# Multimodal Language Models

These models accept multi-modal inputs (e.g., images/video and text) and generate text output. They augment language models with multimodal encoders.

## Example launch Command

```shell
python3 -m rtp_llm.start_server \
--checkpoint_path /mnt/nas1/hf/Qwen-VL-Chat \  # example local path
--model_type qwen_vl \
--act_type bf16 \
--port 8088 \
```

## Supported models

Below the supported models are summarized in a table.

If you are unsure if a specific architecture is implemented, you can search for it via GitHub. For example, to search for `Qwen2_5_VLForConditionalGeneration`, use the expression:

```
repo:foundation_models/RTP-LLM- path:/^rtp_llm\/models\/qwen_vl.py\// Qwen2_5_VLForConditionalGeneration
```

in the GitHub search bar.


| Model Family (Variants)    | Example HuggingFace Identifier             | Chat Template    |  Model Type|Description                                                                                                                                                                                                     |
|----------------------------|--------------------------------------------|------------------|-----------------------------------------------------------------------------|------------------------------------------------------------------------------------------------------------------------------------|
| **Qwen3-VL** (Qwen3 series) | `Qwen/Qwen3-VL-7B-Instruct`              | `qwen3_vl_moe`        | `qwen3_vl_moe`       | Alibaba’s vision-language extension of Qwen3MoE; for example, Qwen3-VL (7B and larger variants) can analyze and converse about image content.                                                                     |
| **Qwen-VL** (Qwen2.5 series) | `Qwen/Qwen2.5-VL-7B-Instruct`              | `qwen2_5_vl`        | `qwen2_5_vl`       | Alibaba’s vision-language extension of Qwen; for example, Qwen2.5-VL (7B and larger variants) can analyze and converse about image content.                                                                     |
| **Qwen-VL** (Qwen2 series) | `Qwen/Qwen2-VL-7B-Instruct`              | `qwen2_vl`        | `qwen2_vl`       | Alibaba’s vision-language extension of Qwen; for example, Qwen2-VL (7B and larger variants) can analyze and converse about image content.                                                                     |
| **Qwen-VL** (Qwen series) | `Qwen/Qwen2-VL-7B-Instruct`              | `qwen_vl`        | `qwen_vl`       | Alibaba’s vision-language extension of Qwen; for example, Qwen-VL (7B and larger variants) can analyze and converse about image content.                                                                     |
| **DeepSeek-VL2**           | `deepseek-ai/deepseek-vl2`                 | `deepseek-vl2`    | `qwen2-vl`       | Vision-language variant of DeepSeek (with a dedicated image processor), enabling advanced multimodal reasoning on image and text inputs.                                                                        |
| **MiniCPM-V / MiniCPM-o**  | `openbmb/MiniCPM-V-2_6`                    | `minicpmv`        | `minicpmv`       | MiniCPM-V (2.6, ~8B) supports image inputs, and MiniCPM-o adds audio/video; these multimodal LLMs are optimized for end-side deployment on mobile/edge devices.                                                 |
| **Llama 3.2 Vision** (11B) | `meta-llama/Llama-3.2-11B-Vision-Instruct` | `llama_3_vision`  | `llava`       | Vision-enabled variant of Llama 3 (11B) that accepts image inputs for visual question answering and other multimodal tasks.                                                                                     |
| **LLaVA** (v1.5 & v1.6)    | *e.g.* `liuhaotian/llava-v1.5-13b`         | `vicuna_v1.1`    | `llava`        | Open vision-chat models that add an image encoder to LLaMA/Vicuna (e.g.

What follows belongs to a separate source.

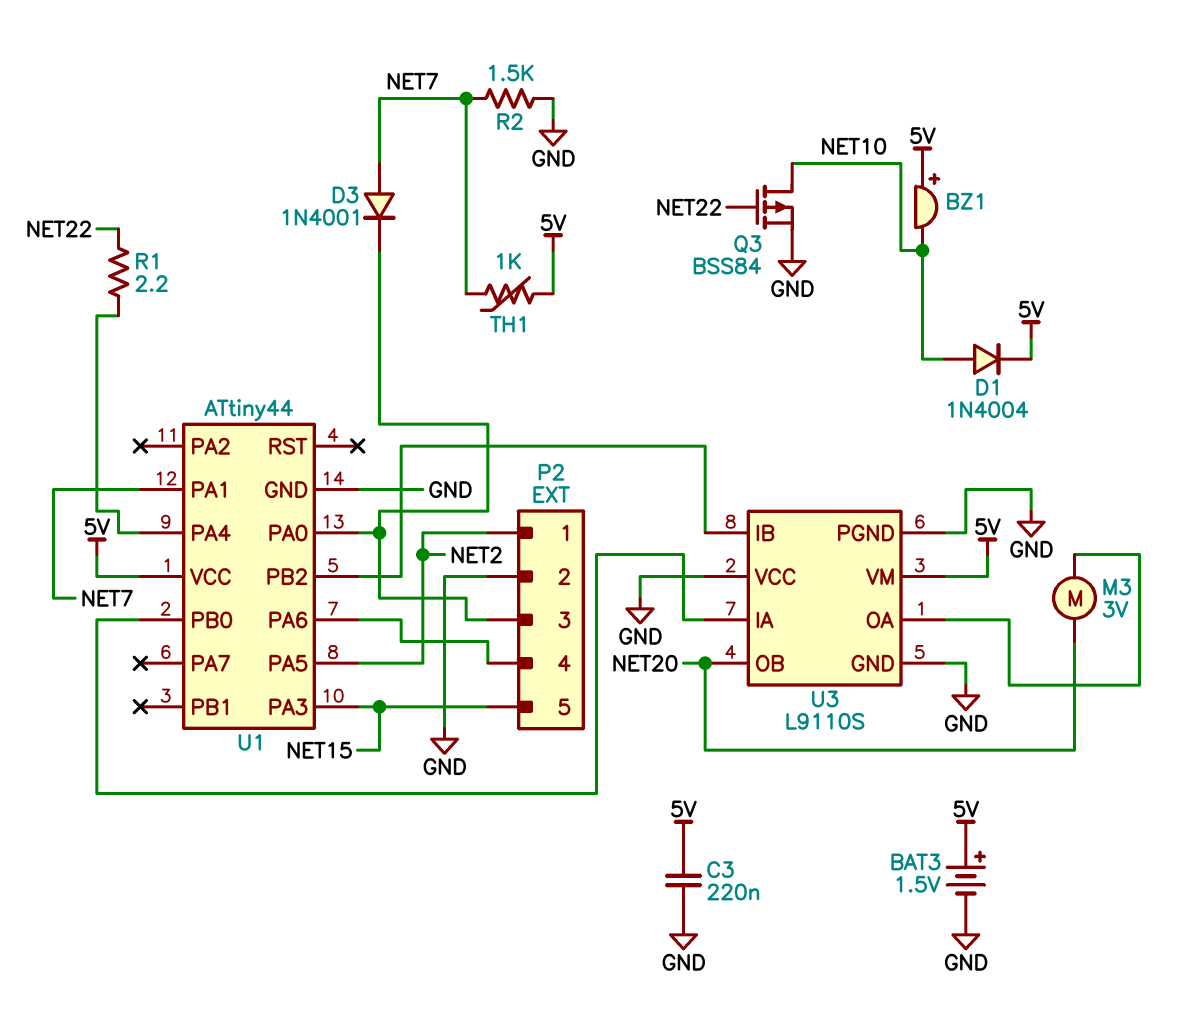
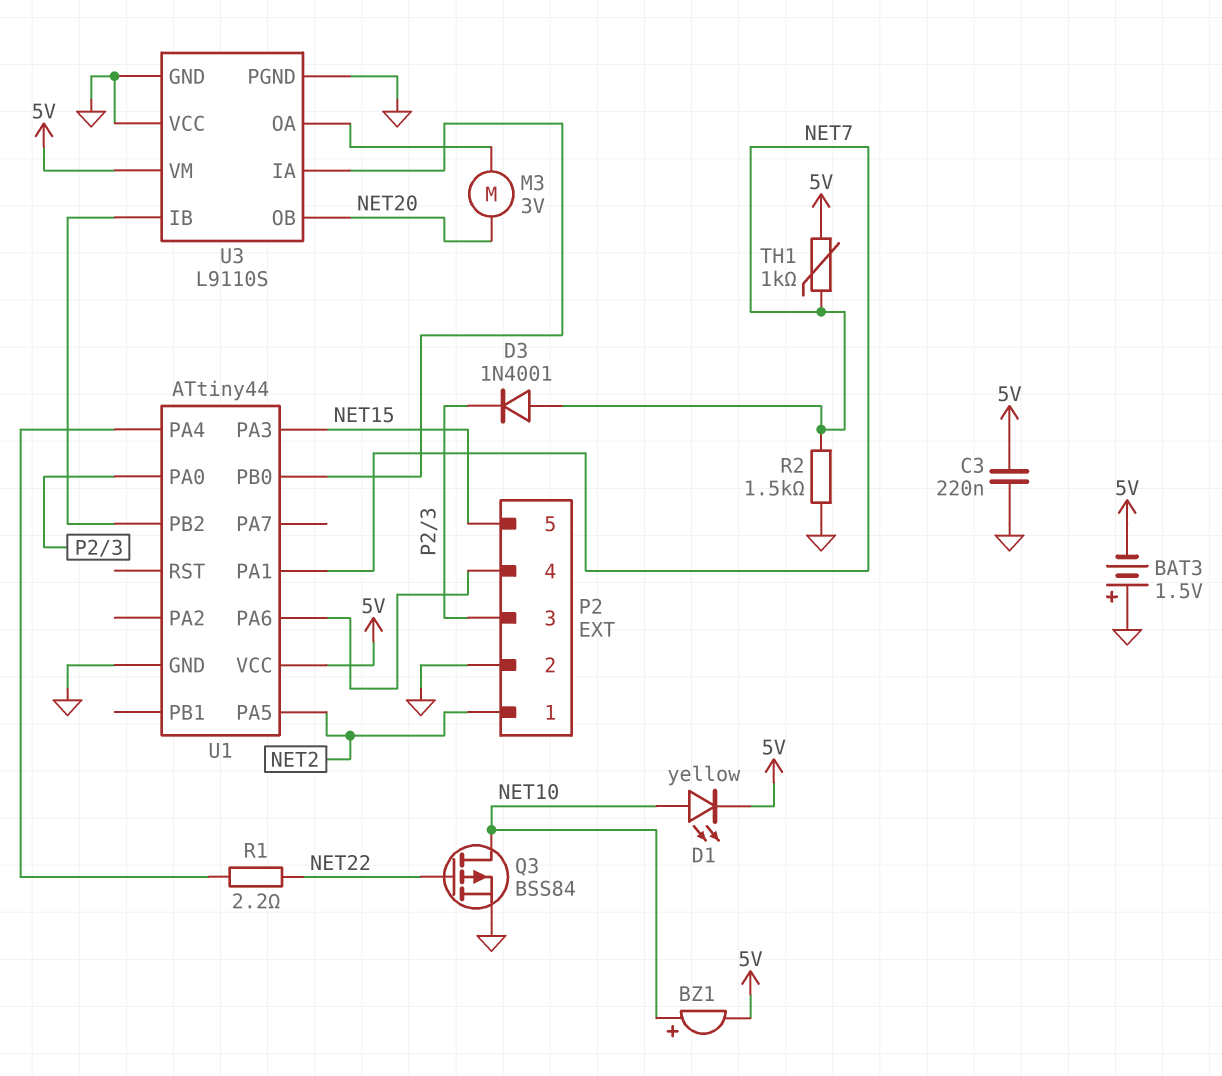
BAT3: 1.5V (plus 5V, minus GND) -> 1.5V (plus GND, minus 5V)
BZ1: buzzer (plus 5V, minus NET10) -> buzzer (plus NET10, minus 5V)
D1: diode 1N4004 (A NET10, K 5V) -> LED yellow (A NET10, K 5V)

LLaMA2 13B) for following multimodal instruction prompts.                                                                               |
| **LLaVA-NeXT** (8B, 72B)   | `lmms-lab/llava-next-72b`                  | `chatml-llava`    | `llava	`       | Improved LLaVA models (with an 8B Llama3 version and a 72B version) offering enhanced visual instruction-following and accuracy on multimodal benchmarks.                                                       |
| **LLaVA-OneVision**        | `lmms-lab/llava-onevision-qwen2-7b-ov`     | `chatml-llava`   | `llava`        | Enhanced LLaVA variant integrating Qwen as the backbone; supports multiple images (and even video frames) as inputs via an OpenAI Vision API-compatible format.                                                 |
| **ChatGlmV4Vision** |  `zai-org/glm-4v-9b` | `chatglm4v` | `chatglm4v` | GLM-4V is a multimodal language model with visual understanding capabilities. |
| **InternVL** |`OpenGVLab/InternVL3-78B`  | `internvl` | `internvl` | A pioneering open-source alternative to GPT-4V |